FIA: FOTA trying to control F1 rules

The FIA has told the Formula One Teams' Association (FOTA) that it finds its attempts to take over the regulations of F1 and get control of commercial rights as unacceptable, as it explained why it will not back down on a budget cap

With tensions mounting between the governing body and FOTA over cost-cut control and future governance of the sport, the FIA issued a lengthy press statement on Tuesday explaining its stance.

It claims that the efforts made by itself and Formula One Management in making the sport one of the most popular in the world will not be wasted by what the teams want.

"The FIA and FOM have together spent decades building the FIA Formula One World Championship into the most watched motor sport competition in history," it said.

"In light of the success of the FIA's Championship, FOTA - made up of participants who come and go as it suits them - has set itself two clear objectives: to take over the regulation of Formula 1 from the FIA and to expropriate the commercial rights for itself. These are not objectives which the FIA can accept."

The FIA stated that its hardline stance on the budget cap has been fuelled by the lessons learned from trying to cut engine costs, and the fact the manufacturers had refused to commit themselves for the long term.

"Mr. [Luca] di Montezemolo promised to secure the necessary guarantees from the main car manufacturing companies (not to be confused with guarantees from the teams).

"He continued to promise this all through the winter, most recently at a meeting he had with the FIA's President on 23 February 2009. Not one such letter has been forthcoming - not even from Mr. di Montezemolo's own company FIAT.
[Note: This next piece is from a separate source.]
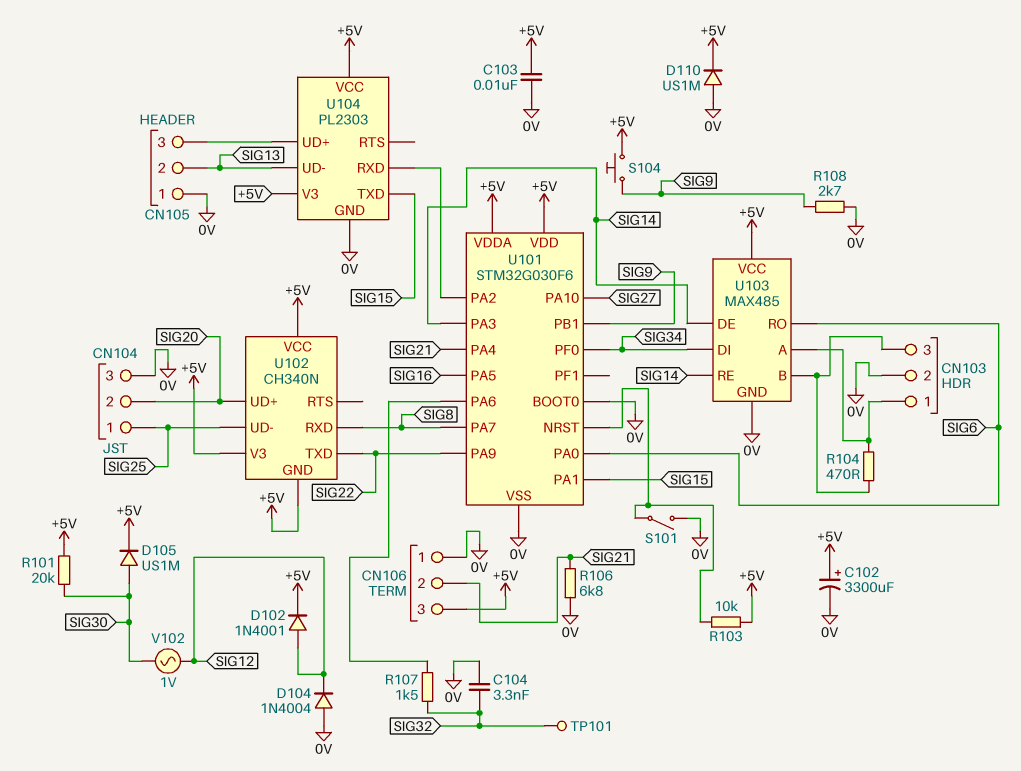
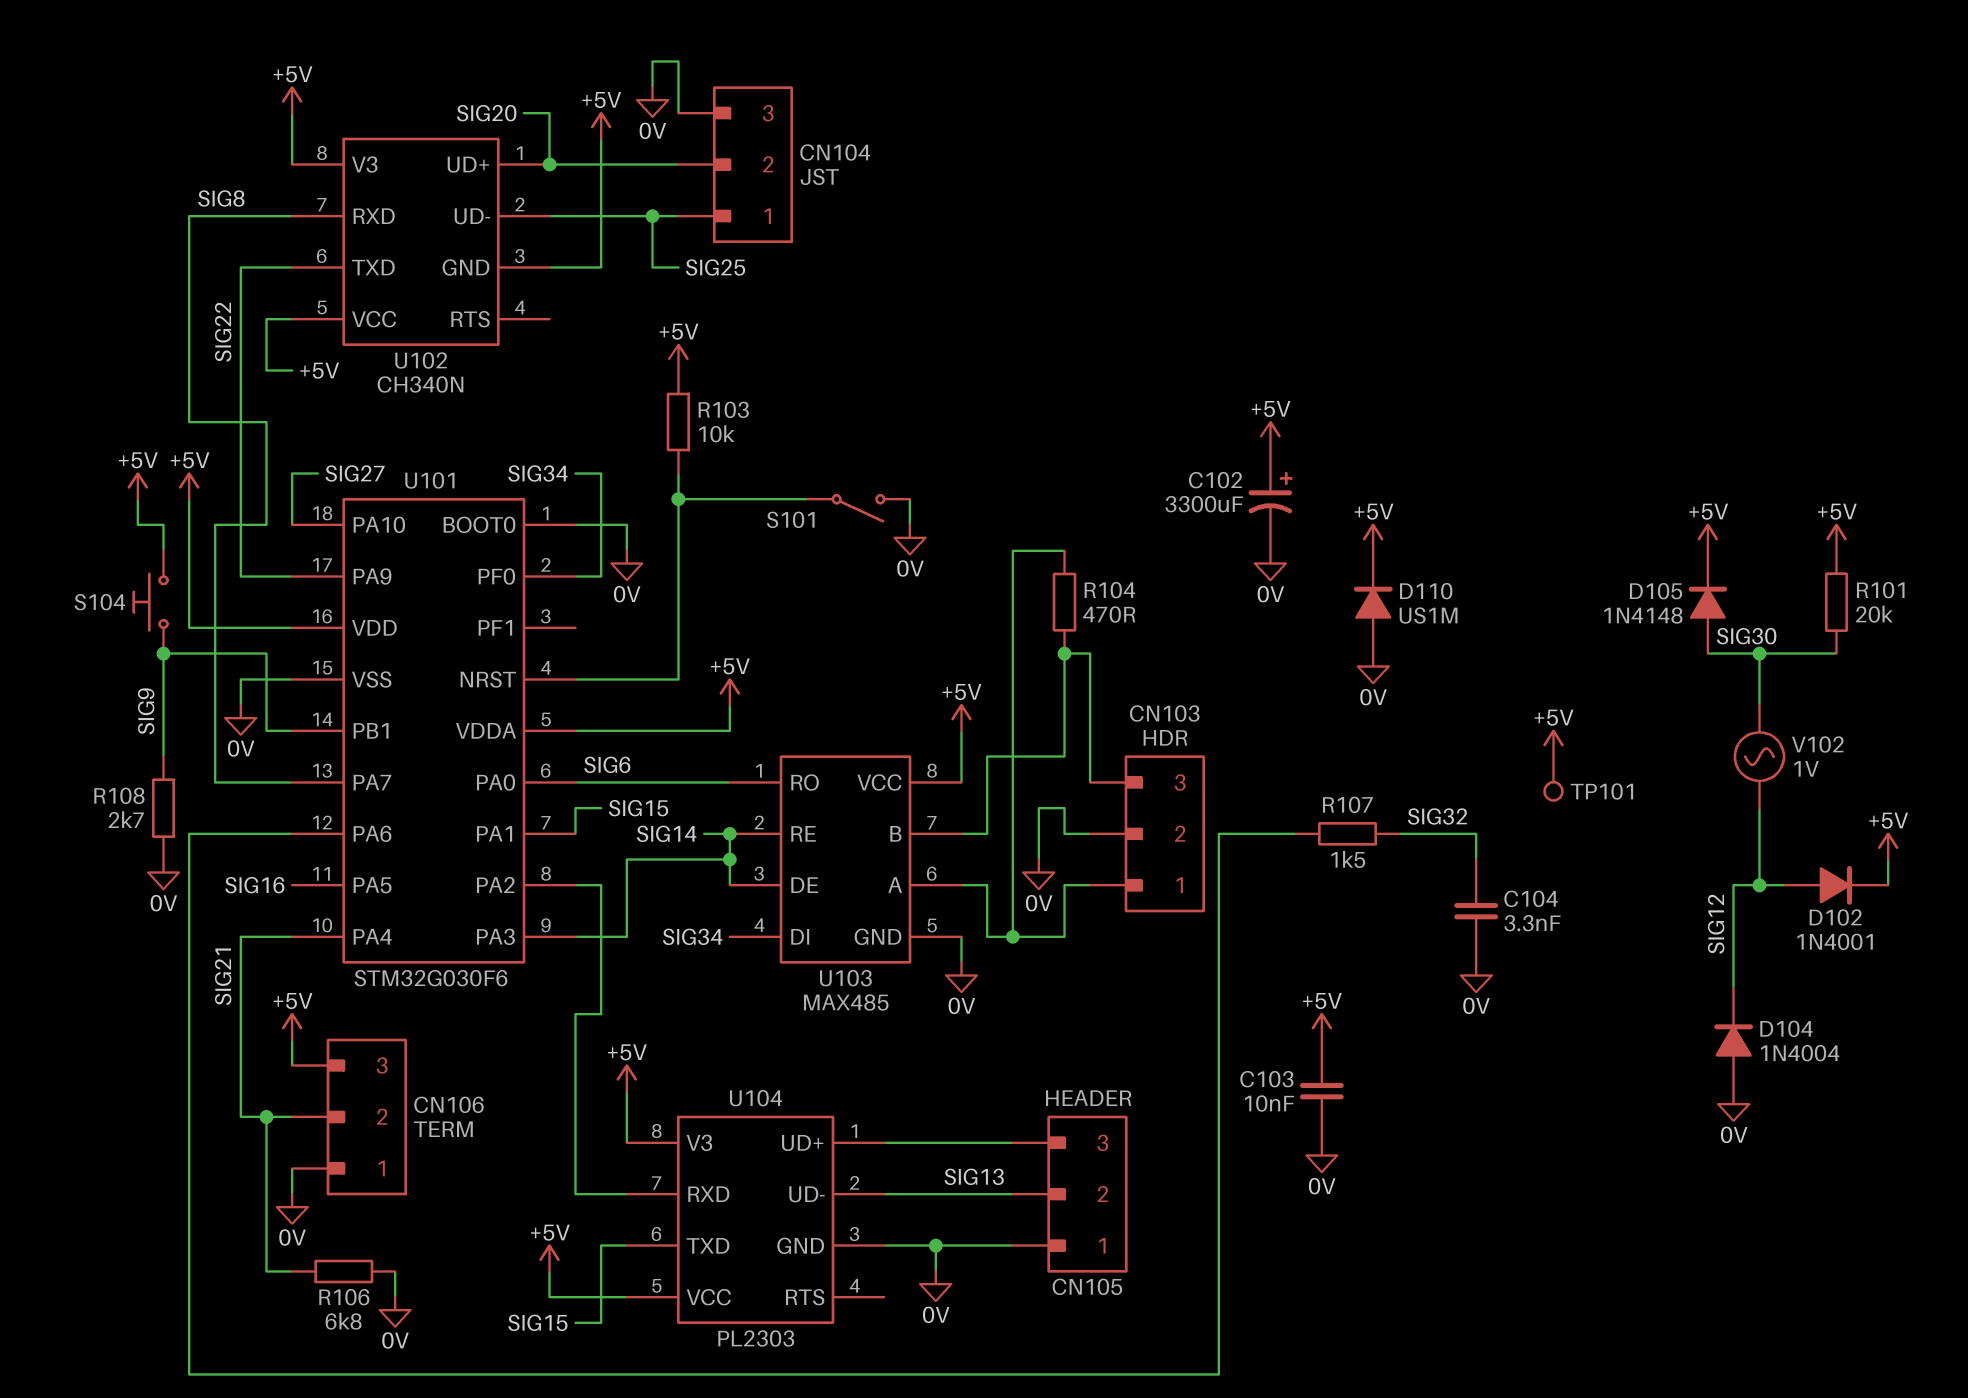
D105: diode US1M (A SIG30, K +5V) -> diode 1N4148 (A SIG30, K +5V)
TP101: test point (SIG32) -> test point (+5V)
"At the same time FOTA and Mr. di Montezemolo rebuffed all attempts to hold meetings to discuss cost reduction. There was no need, the FIA were told. FOTA's own measures were adequate and they would make up for the shortage of cars by each running a third car. By March it was clear that FOTA had no intention of facilitating the entry of new teams, indeed were opposed."

Speaking about why a budget cap was seen as the best way forward, the FIA explained: "If we wish to see innovative technology in Formula 1, the only way is to limit expenditure and allow the engineers freedom to do their best within a fixed budget.

"This is exactly what happens in the real world and it is the only way forward for Formula 1. Without technical innovation, Formula 1 will wither and die. Without real cost constraints, Formula 1 will lose its teams. This is why the FIA is insisting on cost restraint as part of the Formula One regulations."